※本稿は、西岡壱誠『教えない技術 「質問」で成績が上がる東大式コーチングメソッド』(星海社新書)の一部を再編集したものです。
子どもが遅刻しそうなときに、どう声をかけるべきか
この章では、生徒が受け身の姿勢で教わるのではなく学びを得るための重要な前提である、相手が学びに積極的になっている状態「コーチングレディ」についてお話ししたいと思います。
生徒自身が望んでいる状況をいかにして構築するか、ということです。
ビジネスコーチングで成果を上げている「PABLO」という会社で実践されており、100人以上のビジネスパーソンが実際に採用しているメソッドです。
本論の執筆にあたり、それを、今回学生や若年層向けに整理してみました。ですので、ここからの議論は本来はビジネスパーソンが実践していることを噛み砕いて説明したものです。
本論で論じるメソッドは、子供だけでなく大人にも応用できるという前提で聞いてもらえればと思います。
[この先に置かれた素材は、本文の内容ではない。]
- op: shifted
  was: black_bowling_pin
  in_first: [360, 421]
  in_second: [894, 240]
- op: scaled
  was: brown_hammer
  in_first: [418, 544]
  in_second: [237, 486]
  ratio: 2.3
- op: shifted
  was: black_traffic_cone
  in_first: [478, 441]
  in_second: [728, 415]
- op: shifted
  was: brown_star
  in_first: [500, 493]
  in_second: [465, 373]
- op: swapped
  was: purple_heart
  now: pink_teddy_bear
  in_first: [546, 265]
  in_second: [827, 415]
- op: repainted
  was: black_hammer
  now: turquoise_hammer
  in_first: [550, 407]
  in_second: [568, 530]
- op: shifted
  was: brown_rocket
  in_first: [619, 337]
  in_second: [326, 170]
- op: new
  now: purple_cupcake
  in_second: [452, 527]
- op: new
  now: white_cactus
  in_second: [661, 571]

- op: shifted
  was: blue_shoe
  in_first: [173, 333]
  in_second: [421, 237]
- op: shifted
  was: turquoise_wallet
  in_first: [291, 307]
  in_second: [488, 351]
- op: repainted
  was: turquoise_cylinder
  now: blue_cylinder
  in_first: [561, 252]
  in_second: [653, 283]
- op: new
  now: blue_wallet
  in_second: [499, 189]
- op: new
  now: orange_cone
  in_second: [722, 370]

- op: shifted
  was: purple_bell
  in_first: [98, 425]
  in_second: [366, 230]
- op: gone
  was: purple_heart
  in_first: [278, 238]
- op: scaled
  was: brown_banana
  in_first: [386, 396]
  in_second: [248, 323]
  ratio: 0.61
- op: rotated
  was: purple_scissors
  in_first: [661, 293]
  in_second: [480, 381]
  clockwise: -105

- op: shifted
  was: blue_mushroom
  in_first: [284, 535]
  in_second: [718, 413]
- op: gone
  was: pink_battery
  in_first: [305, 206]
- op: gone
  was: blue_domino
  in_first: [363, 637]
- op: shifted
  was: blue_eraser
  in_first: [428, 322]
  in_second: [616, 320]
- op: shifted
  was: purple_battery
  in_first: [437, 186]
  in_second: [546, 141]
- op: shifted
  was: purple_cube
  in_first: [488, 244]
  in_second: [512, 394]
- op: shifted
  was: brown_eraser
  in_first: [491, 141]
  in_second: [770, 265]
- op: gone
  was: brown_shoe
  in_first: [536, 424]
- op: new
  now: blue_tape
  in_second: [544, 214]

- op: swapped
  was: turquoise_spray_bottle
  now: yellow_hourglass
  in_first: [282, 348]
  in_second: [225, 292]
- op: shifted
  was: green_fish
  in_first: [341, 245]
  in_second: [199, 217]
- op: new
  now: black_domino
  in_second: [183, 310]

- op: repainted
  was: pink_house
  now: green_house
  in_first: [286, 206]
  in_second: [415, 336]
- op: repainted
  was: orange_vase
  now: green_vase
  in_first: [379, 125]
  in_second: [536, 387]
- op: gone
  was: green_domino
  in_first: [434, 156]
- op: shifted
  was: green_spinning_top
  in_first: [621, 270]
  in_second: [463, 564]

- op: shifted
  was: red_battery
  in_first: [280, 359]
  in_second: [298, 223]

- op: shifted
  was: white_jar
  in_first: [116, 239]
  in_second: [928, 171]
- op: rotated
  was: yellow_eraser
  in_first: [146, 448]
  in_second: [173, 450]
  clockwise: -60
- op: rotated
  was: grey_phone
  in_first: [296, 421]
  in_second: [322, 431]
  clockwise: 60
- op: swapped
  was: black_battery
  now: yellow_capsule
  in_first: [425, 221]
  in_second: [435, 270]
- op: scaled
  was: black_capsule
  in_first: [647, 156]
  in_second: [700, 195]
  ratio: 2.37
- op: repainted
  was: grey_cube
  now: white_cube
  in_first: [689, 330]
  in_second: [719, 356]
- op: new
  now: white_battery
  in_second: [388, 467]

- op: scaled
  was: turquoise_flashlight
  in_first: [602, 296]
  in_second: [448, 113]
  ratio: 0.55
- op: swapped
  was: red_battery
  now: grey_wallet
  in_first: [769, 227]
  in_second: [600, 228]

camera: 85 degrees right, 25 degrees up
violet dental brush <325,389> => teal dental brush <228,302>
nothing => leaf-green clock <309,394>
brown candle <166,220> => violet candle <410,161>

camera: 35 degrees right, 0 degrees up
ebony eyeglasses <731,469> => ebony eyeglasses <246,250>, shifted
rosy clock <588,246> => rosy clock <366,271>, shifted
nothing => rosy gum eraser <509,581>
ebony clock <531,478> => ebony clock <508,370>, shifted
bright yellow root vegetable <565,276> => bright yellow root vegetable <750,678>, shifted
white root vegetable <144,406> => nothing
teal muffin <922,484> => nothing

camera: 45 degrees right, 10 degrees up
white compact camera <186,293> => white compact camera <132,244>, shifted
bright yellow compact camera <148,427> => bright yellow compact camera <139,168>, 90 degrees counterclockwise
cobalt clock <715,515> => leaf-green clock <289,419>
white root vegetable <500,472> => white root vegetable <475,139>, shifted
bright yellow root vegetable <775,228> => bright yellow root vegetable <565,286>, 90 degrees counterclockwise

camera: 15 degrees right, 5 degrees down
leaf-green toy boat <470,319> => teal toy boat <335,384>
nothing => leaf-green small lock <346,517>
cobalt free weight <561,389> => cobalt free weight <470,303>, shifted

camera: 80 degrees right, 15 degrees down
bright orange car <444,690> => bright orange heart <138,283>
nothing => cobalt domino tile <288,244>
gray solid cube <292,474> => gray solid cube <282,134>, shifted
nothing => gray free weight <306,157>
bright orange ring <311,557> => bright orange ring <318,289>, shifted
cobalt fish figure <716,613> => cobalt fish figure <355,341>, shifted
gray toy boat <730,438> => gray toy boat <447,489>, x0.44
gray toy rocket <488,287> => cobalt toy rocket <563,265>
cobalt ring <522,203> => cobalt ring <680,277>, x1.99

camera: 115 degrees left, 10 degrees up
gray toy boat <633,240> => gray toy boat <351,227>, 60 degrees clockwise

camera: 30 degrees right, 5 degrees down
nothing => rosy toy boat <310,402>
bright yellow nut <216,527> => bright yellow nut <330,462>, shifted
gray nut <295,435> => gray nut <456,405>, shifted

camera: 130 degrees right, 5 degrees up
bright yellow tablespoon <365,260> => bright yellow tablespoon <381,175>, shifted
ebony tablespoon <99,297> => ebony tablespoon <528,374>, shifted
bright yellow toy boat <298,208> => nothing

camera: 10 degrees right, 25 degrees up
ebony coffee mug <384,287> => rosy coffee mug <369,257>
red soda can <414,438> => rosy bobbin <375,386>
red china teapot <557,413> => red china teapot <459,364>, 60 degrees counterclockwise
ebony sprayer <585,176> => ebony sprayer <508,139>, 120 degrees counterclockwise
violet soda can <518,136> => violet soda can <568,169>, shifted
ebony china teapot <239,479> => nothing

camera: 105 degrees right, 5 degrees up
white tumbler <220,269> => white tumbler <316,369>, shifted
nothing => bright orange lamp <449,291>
さて、コーチングレディについてお話しする前に、みなさんに一つ質問をしましょう。あなたが親御さんだとして、子供が朝になっても起きてこなくて、あと少しで遅刻しそうだと思ったら、その子を起こしますか?
まあ、大抵の親御さんは起こすと思います。「遅刻しちゃうよ!」と。でも、本当にそれって正しいのでしょうか?
「起こさない」ほうが子どものためになる
だって、そこで親御さんが朝起こしてしまうと、自分から朝起きるという行動をする可能性が消えてしまいますよね。人に言われないと、起こされないと、起きられないようになってしまいます。
だから本当は、子供の長期的な成長を考えるのであれば、「起こさない」という選択を取った方が子供にとっては学びになるのです。
「教えてあげない方が子供は伸びる」と拙著『教えない技術』で論じたとおり、この理屈は大体わかってもらえるかと思います。
さて、そしてその中でこの場合に重要なのは、「子供が望んでいるかどうか」です。たとえば、「明日って、朝早く起きなきゃならない?」と聞いて、子供が「うん」と答えたとしましょう。
そのときに、「じゃあ、君が8時に起きてこなかったら、起こした方がいい?」と聞くのです。そこで、もし「起こしてほしい」と答えるのであれば、起こしていいと思います。逆に、「自分で起きる」と言ったのなら、その前提を尊重するべきでしょう。朝起きてこなくても起こすべきではありませんし、見守るべきです。
この質問があるのとないのとでは、朝の親に対する対応は天と地ほどの差があると思います。朝起こしたときに、「うるさい!」と怒るのか、「ああ、起こしてくれてありがとう」と感謝するのか、同じことをやっているのに、前提条件一つで態度は180度変わってくるのです。